Finding Your Authentic Voice: How Synthetic Voice Can Share Brand Stories With Diverse Global Audiences


Nearly two-thirds of people who identify with a racial or ethnic minority say they are more likely to engage with brands that include diverse perspectives. But being diverse is more than enabling customers to see themselves in your brand, it’s about letting them hear themselves too.

Last year, the number of brands launching audio identities for the first time increased by 22%. Companies are quite literally trying to cut through the noise in their industry, and better tailor their messaging to the all individuals they serve. But while brands know the ethical and economic reasons to promote diversity whatever the medium, they don’t always know the tools to help them do so at scale.

Enter synthetic voice. The technology enables brands to communicate with audiences in a more inclusive way – and without compromising their authenticity. Plus, the ease of use of synthetic voice means more brands can utilize it and represent more people. Here’s why synthetic voice will be the loudspeaker for more diverse brands and their stories.

Global companies need global voices

Mass digital transformation has driven brands to be global from day one. In a predominantly online business sphere, companies have to cater to customers in multiple locations and speaking multiple languages with different accents, dialects, and vocabulary. Whatever vertical you’re in, your user base has most likely diversified in recent years, and you have to echo that expansion in your sonic branding.

Europe and Asia-based startups are perhaps more primed to diversify than their US counterparts. Companies in the United States tend to focus mostly on the domestic market because of the size and scope of opportunity there, diversifying at a later stage when they go beyond the country. European and Asian startups diversify sooner because of the range of borders and cultures they cross. Operating in a smaller market actually comes with the advantage of a more multi-voiced market.

Voice technology is primarily built for English speakers – in part because of its development roots in the United States, but more so because of its status as the most spoken language in the world. Yet more than one billion speak English as a second language and seldom hear brand voices that reflect their accent as a foreign speaker.

With synthetic voice, brands can work with voice actors that speak English as a second language, easily and accurately capture their vocal nuances and deploy that audio across their marketing campaigns. Not only will brands represent more social groups, they can capitalize on distinct, strong accents like entertainment personalities Sofía Vergara (Colombian) and Arnold Schwarzenegger (Austrian) do.

Replicate more diverse accents

While the pool of voice actors has grown in recent years, the demographic of actors is still a white, male majority. It’s therefore difficult to find voices that have accents from smaller or more remote locations in the world, for example the island of Malta.

With sophisticated custom voice cloning technology, voice actors from these places (or even everyday people from them) can read a specific script in a particular pitch, and have the very slight nuances in their accent recorded. These accents can then be replicated in brand’s audio, allowing companies to localize their content and bring lesser-known ways of talking to their audiences.

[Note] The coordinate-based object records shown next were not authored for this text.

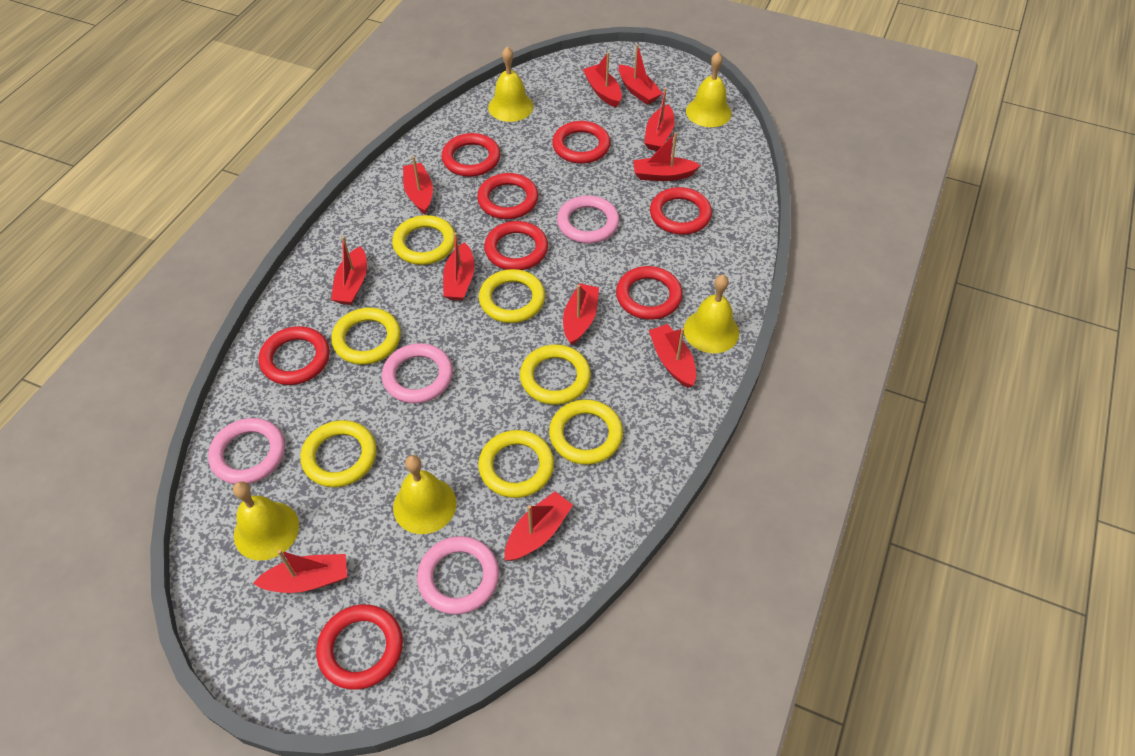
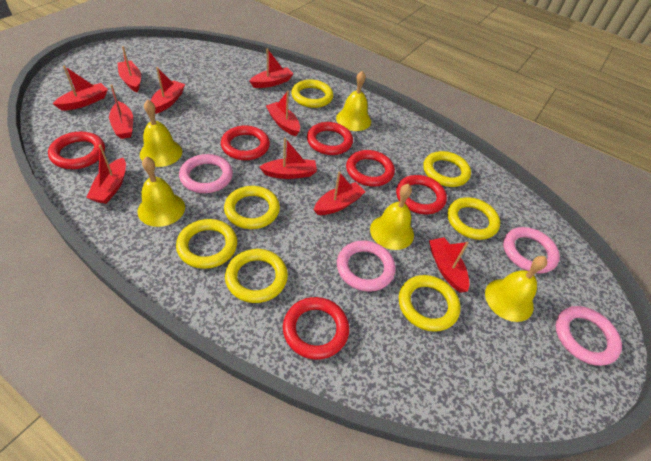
red boat: 11 -> 10
red ring: 8 -> 6

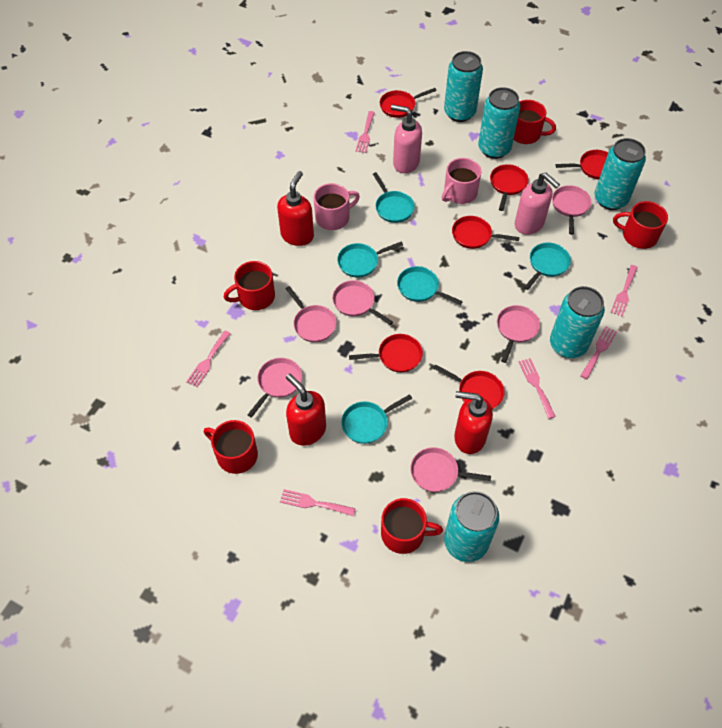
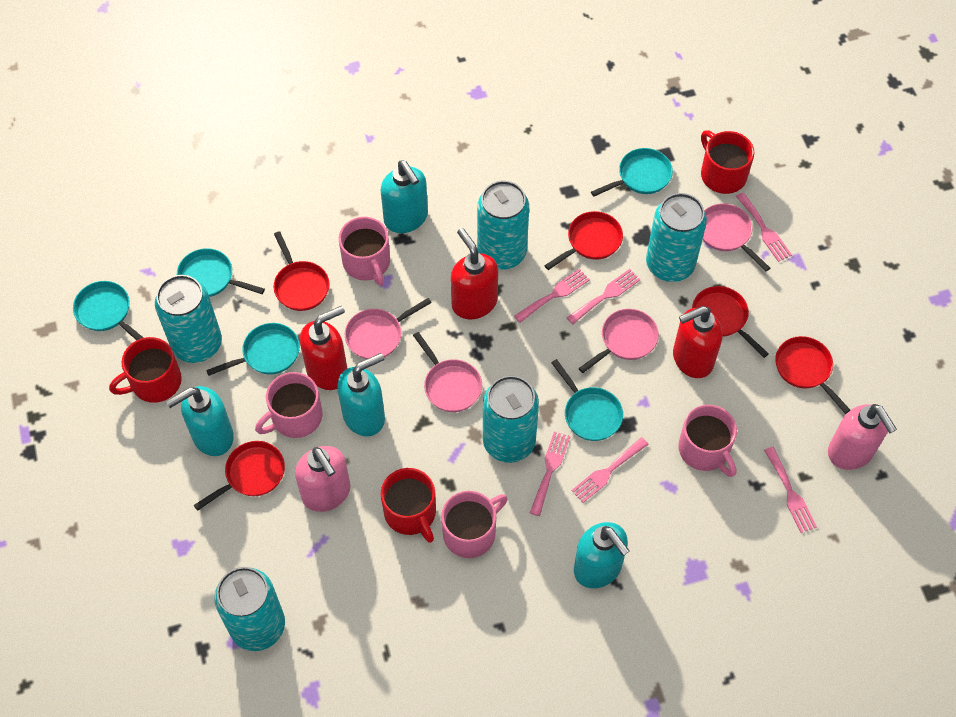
pink mug: 2 -> 4
pink pan: 6 -> 4
red mug: 5 -> 3
red pan: 6 -> 5
turquoise soap dispenser: 0 -> 4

Naturally, the technology is still developing and needs hours of audio recordings in order to be robust and to sound natural. Voice models function best when they’re built for specific use cases like radio, narration or advertising, so brands have to take into account what context the voice will be applied in, and finess their process accordingly. The cycle is even more nuanced when rare accents are being produced, as brands may not be readily able to confirm that the intonation and speed are appropriate for the scenario.

There’s a reason the synthetic voice market is predicted to be worth $36B by 2025; it’s ability to (literally) speak to people gives brands a direct line to their customers’ daily lives. And in 2022, when people want brands to look and sound like them, synthetic voice lets companies convey more voices, more loudly, and without losing their original sound.

Bring brand characters to life

Sonic branding is a powerful tool, especially among younger, tech-savvy audiences (who are also some of the most vocal in calling out brands that aren’t diverse). In fact, research from the UK shows that more than 1 in 5 adults under 35 are more likely to purchase a brand’s product, the more they hear the sound associated with that brand.

But audio doesn’t have to be real people to be considered diverse. Synthetic voice can realize fictional characters that speak to niche groups, encapsulate certain personality traits or are simply a fun, instantly recognizable extension of the brand. Just look at the likes of Tony the Tiger, Mrs Butterworth, and the Laughing Cow.

Synthetic voice can be designed based on a set of credentials that construct a desired character. For example, if a character is made of chocolate and should sound sweet but also a little breathless like it’s melting. The scope of the technology gives brands a lot of creative flexibility, and is beneficial to build a stronger presence on social media platforms like Instagram and TikTok, where Gen Z users expect more unique, artistic branding.